- 2 3/4 c all-purpose flour
- 2 tsp. baking soda
- 1/2 tsp. salt
- 2 tsp. ground cinnamon
- 1/2 tsp. ground ginger
- 1/2 tsp. ground cloves
- 1/2 tsp. ground nutmeg
- 1 (15-ounce) can pumpkin puree (not pumpkin filling)
- 1 c packed dark brown sugar
- 3/4 c granulated sugar
- 1 c vegetable or canola oil
- 4 large eggs
- 1 tsp. pure vanilla extract
Cream Cheese Filling
- 12 oz full-fat block cream cheese, softened to room temperature
- 1 large egg
- 1/4 c granulated sugar
- 1/2 tsp. pure vanilla extract
- Preheat the oven to 350°F and grease a 10-inch bundt pan.
- Whisk the flour, baking soda, salt, cinnamon, ginger, cloves, and nutmeg together in a large bowl. Set aside. Whisk the pumpkin, brown sugar, granulated sugar, oil, eggs, and vanilla extract together until combined. Pour the wet ingredients into the dry ingredients and whisk until completely combined. Batter will be thick.
- Make the cream cheese filling: Using a handheld or stand mixer fitted with a paddle or whisk attachment, beat the cream cheese on high speed until no lumps remain. Beat in the remaining ingredients on medium-high speed until combined.
- Spread half of the pumpkin batter into the prepared bundt pan. Spread all of the cream cheese filling evenly on top.
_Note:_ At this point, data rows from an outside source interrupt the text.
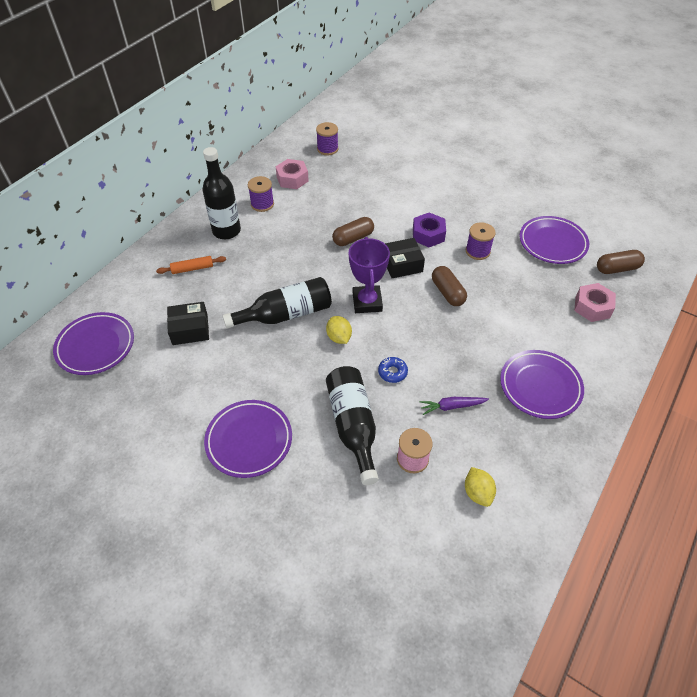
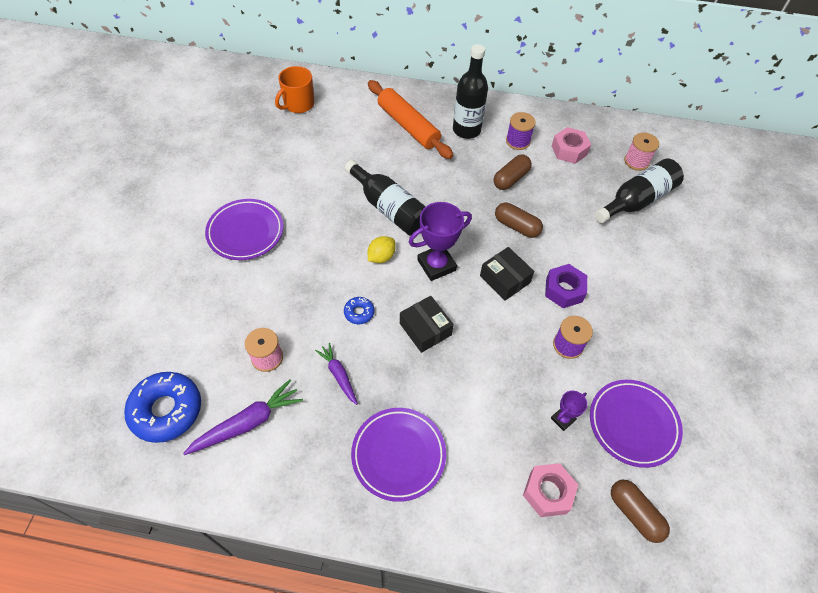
camera: 65 degrees right, 5 degrees up
(96, 346) = (298, 104): purple plate -> orange mug
(190, 329) = (340, 151): black box -> black box (425, 329)
(192, 269) = (408, 126): orange rolling pin -> orange rolling pin, size x2.00
(327, 149) = (636, 161): purple spool -> pink spool
(353, 426) = (286, 300): black bottle -> black bottle (636, 200)
(440, 565) = (166, 410): none -> blue donut
(447, 292) = (487, 332): brown capsule -> brown capsule (511, 179)
(477, 493) = (247, 423): yellow lemon -> purple carrot
(538, 277) = (562, 419): none -> purple trophy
Spread the remaining pumpkin batter on top.
- Bake for 55-65 minutes or until a toothpick inserted into the cake comes out clean with just a couple lightly moist crumbs. This is a large, heavy cake so don\'t be alarmed if it takes a little longer in your oven.
- Once done, remove from the oven and allow to cool for 1 hour inside the pan. Then, invert the slightly cooled bundt cake onto a wire rack set over a large plate or serving dish. Allow cake to cool completely before serving. Leftovers keep well stored in the refrigerator for a few days.